The word gospel has become so common in some circles that it has been stripped of much of its power and meaning. But the word was so central to Jesus’ ministry that I simply can’t get away from it. So what exactly do we mean when we say “gospel”?
The key word in all the gospel is substitution. At the church I pastor we say that the gospel in four words is “Jesus in my place.” Jesus went to the cross, not merely to die for us but to die instead of us. He took our burden of sin so that we could put on the mantle of His righteousness. That’s the good news of the gospel: Jesus lived the life we were supposed to live and died the death we were condemned to die. The apostle Paul summarized it this way:
“I passed on to you as most important what I also received: that Christ died for our sins according to the Scriptures, that he was buried, that he was raised on the third day according to the Scriptures,” (1 Corinthians 15:3-4).

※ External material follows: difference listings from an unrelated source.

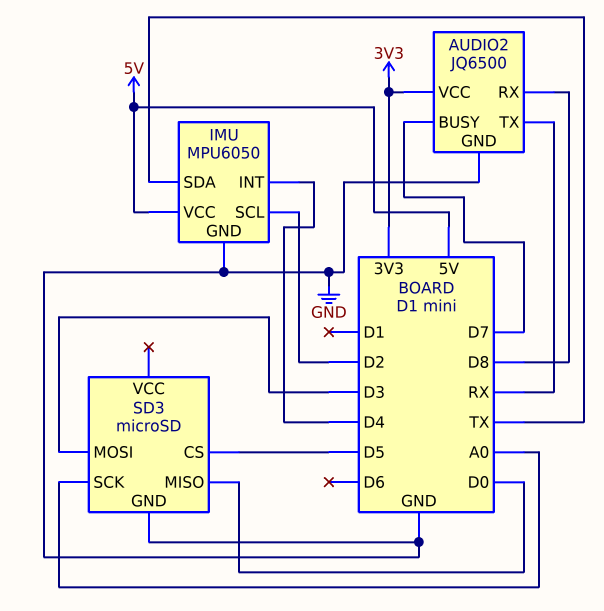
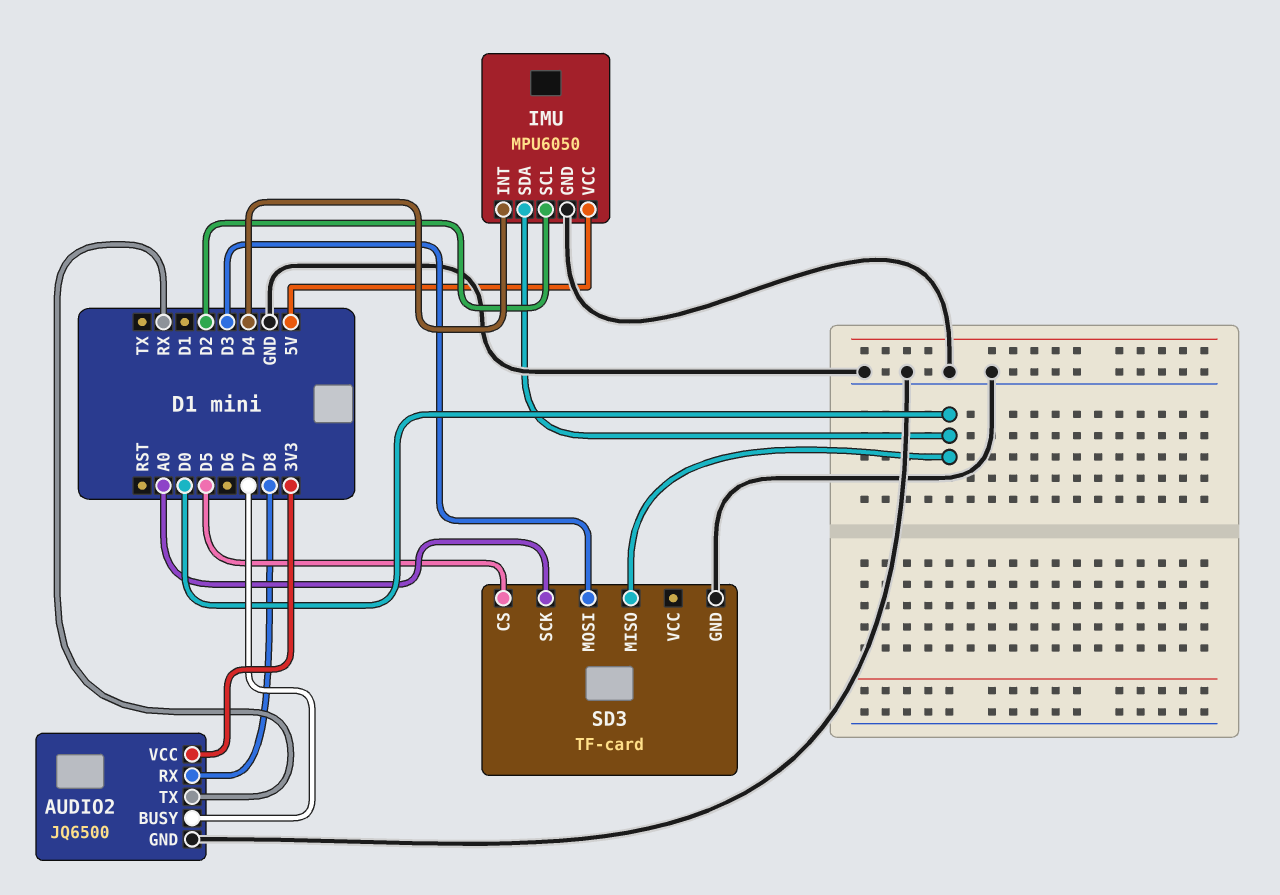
IMU pin SDA: TX -> D0
SD3: microSD -> TF-card

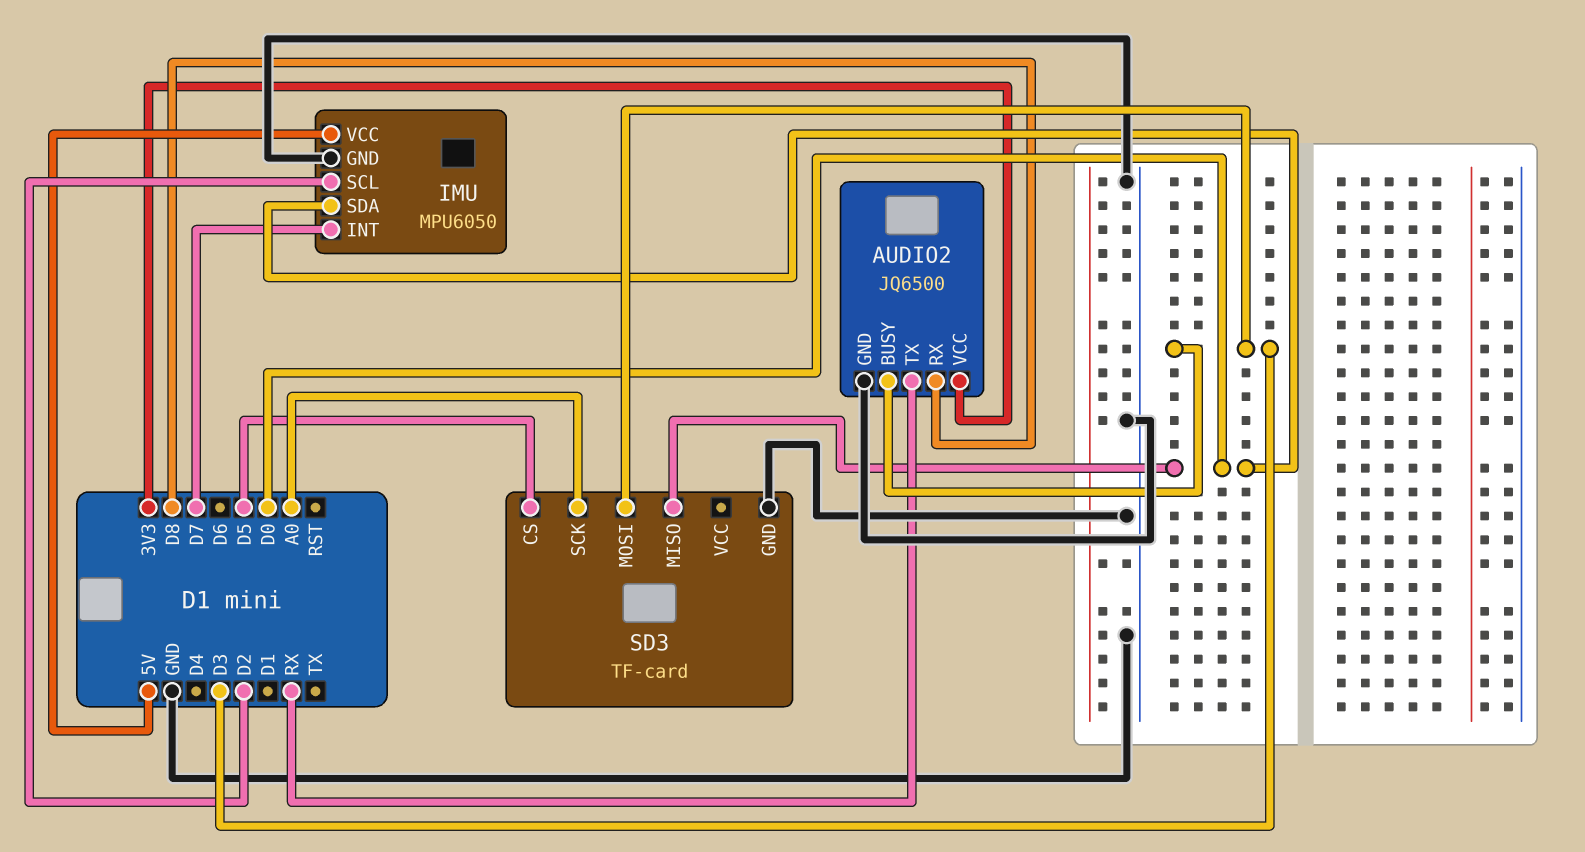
AUDIO2 pin BUSY: D7 -> D3
IMU pin INT: D4 -> D7

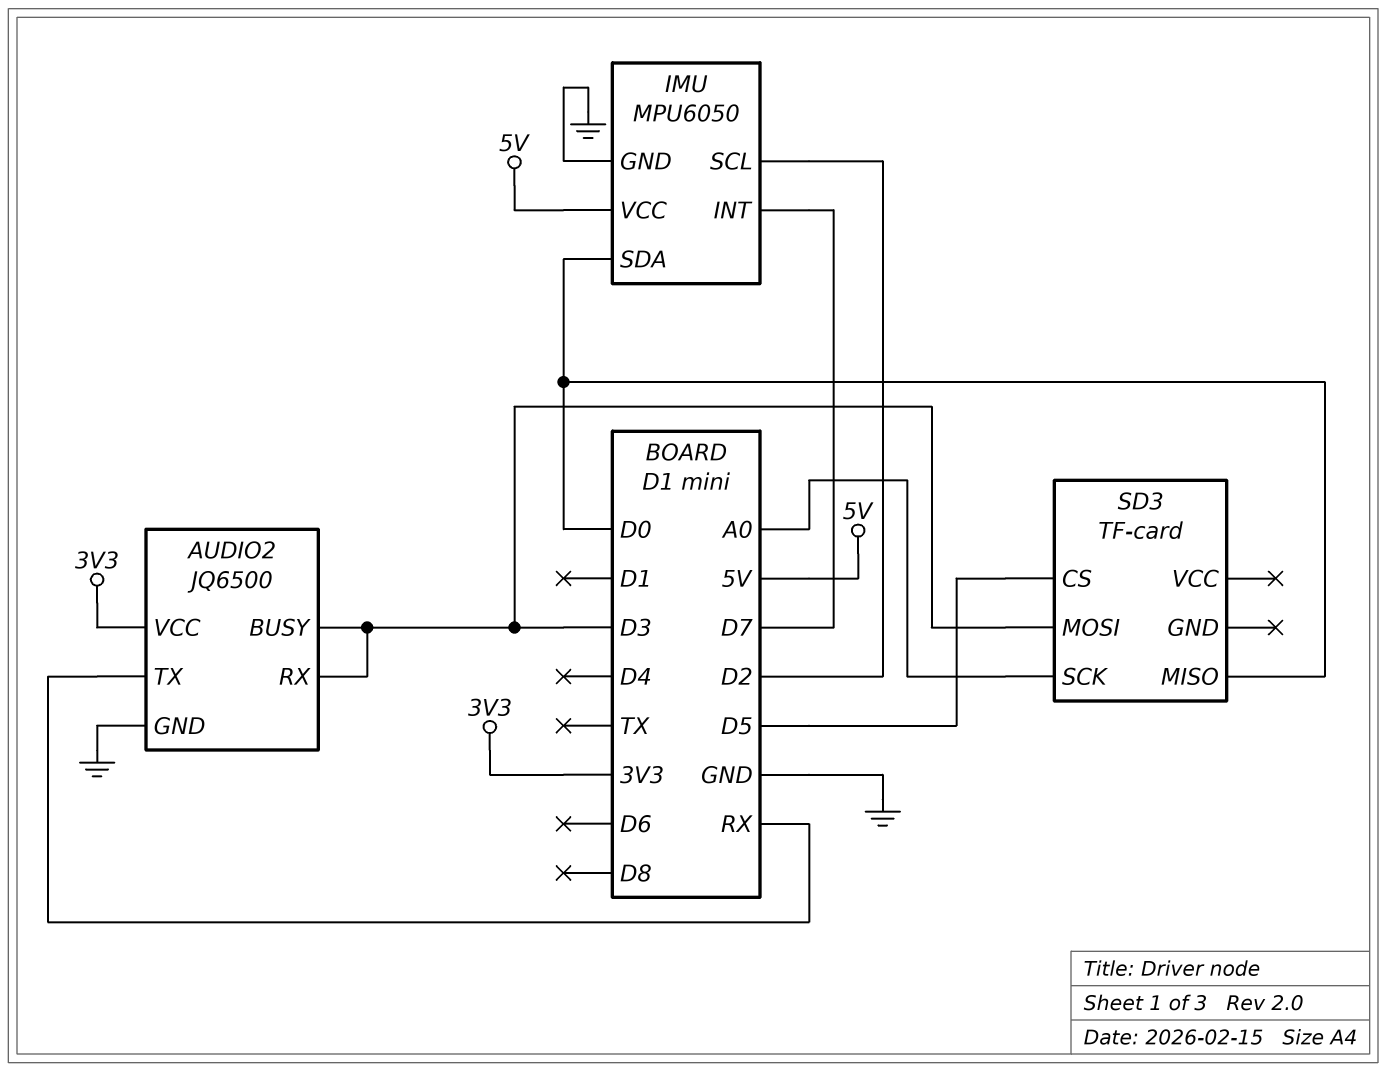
AUDIO2 pin RX: D8 -> D3
SD3 pin GND: GND -> none

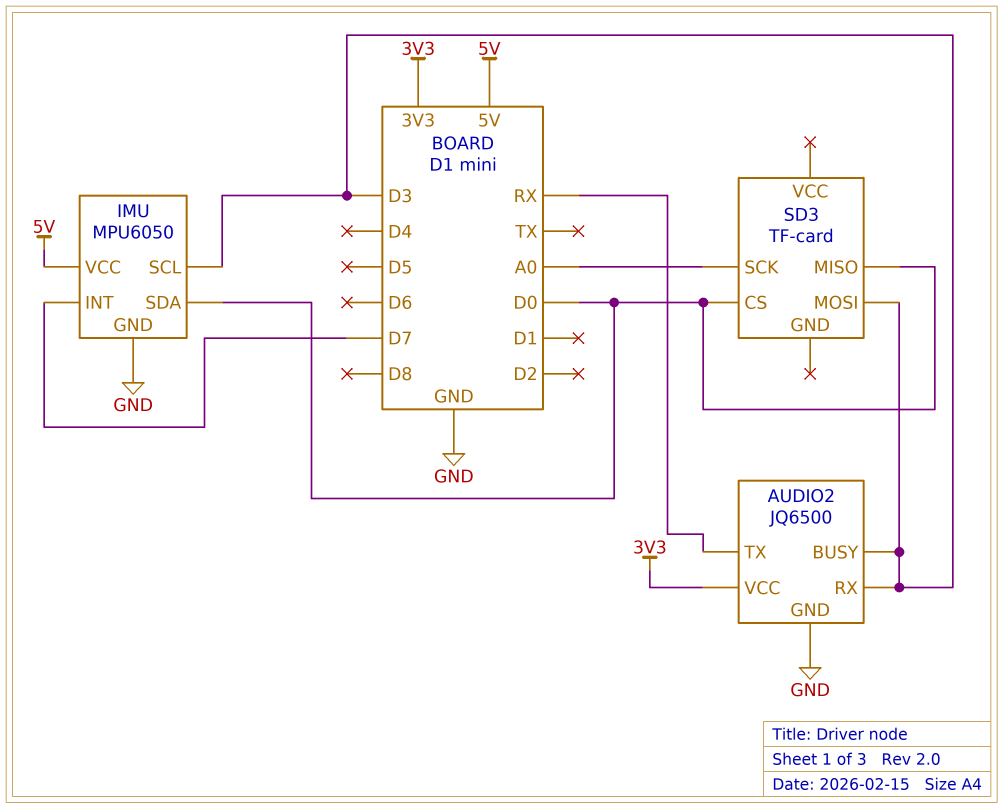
IMU pin SCL: D2 -> D3
SD3 pin CS: D5 -> D0

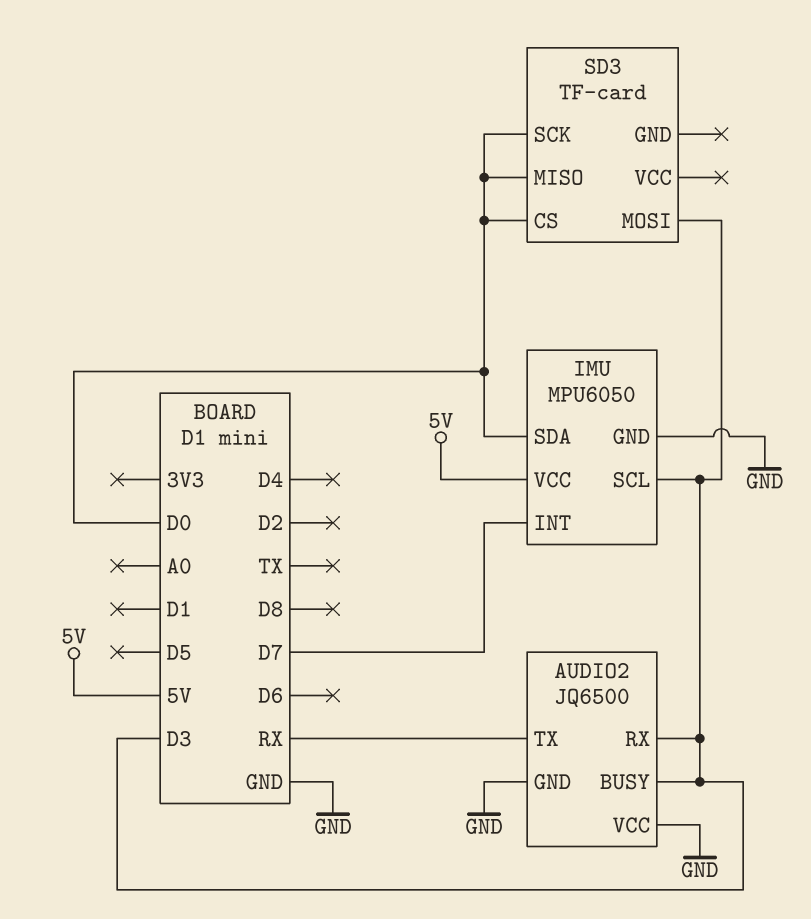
AUDIO2 pin VCC: 3V3 -> GND
SD3 pin SCK: A0 -> D0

Jesus died “for our sins” (v. 3). We’re sinful; Jesus is sinless. On the cross, Jesus died in our place for our sins. He died as our substitute. The principle of substitution separates Jesus’ gospel from every other religion. The great religions of the world all teach that we must do something to please God. Go here. Say this. Do this. Don’t do that. Pray this. Chant that. If we do these things often enough and well enough, God will accept us—or so we hope.
The gospel, on the other hand, is about what Jesus has done for us. In every other religion, the prophet is a teacher who gives us a plan to earn God’s favor. In Christianity, we have the story of a Savior who has earned God’s favor on our behalf and gives it to us as a gift. Other religious systems are about what you do; Christianity is about what has been done for you.
The Gospel Is for Christians Too
Although believers might not deny the gospel, we tend to forget it. But the gospel is for Christians too. For many of us, the gospel functions solely as the entry rite into Christianity. It’s the prayer we pray to begin our relationship with Jesus, the diving board off which we jump into the pool of the real Christian life.
The gospel, however, isn’t just the diving board off which we jump into the pool of Christianity; it’s the pool itself. It’s not only the way we begin in Christ; it’s also the way we grow in Christ. All of the Christian life flows from the good news of what Jesus has done.
Paul recognized this tendency when he said the gospel was “most important” (v. 3). He didn’t see the gospel as a mere entry rite into faith. The gospel is the main priority in the Christian life. It can never be less than primary. Growth in the Christian life isn’t about going beyond the gospel but going deeper into the gospel. The purest waters from the spring of life are found by digging deeper, not wider, into the gospel well.
Our hearts are hardwired to run back to works-based righteousness. Grace doesn’t come naturally to us. Therefore, we need to remind ourselves of the gospel message often because it remains good news even for those of us who’ve followed Christ for years.
Our world is sick and needs the healing balm of the gospel. We must avoid the temptation to let any other issues replace the centrality of the gospel in our lives. The need is too great, the hour is too near, and the beauty of the gospel is too precious for us to define ourselves by anything else. The gospel must be above all.
Jesus promised to build His Church and said that the gates of hell would not prevail against it. Along with this promise, Jesus gave clear instructions for how the Church would prevail. He promised to build it on the Rock of the gospel.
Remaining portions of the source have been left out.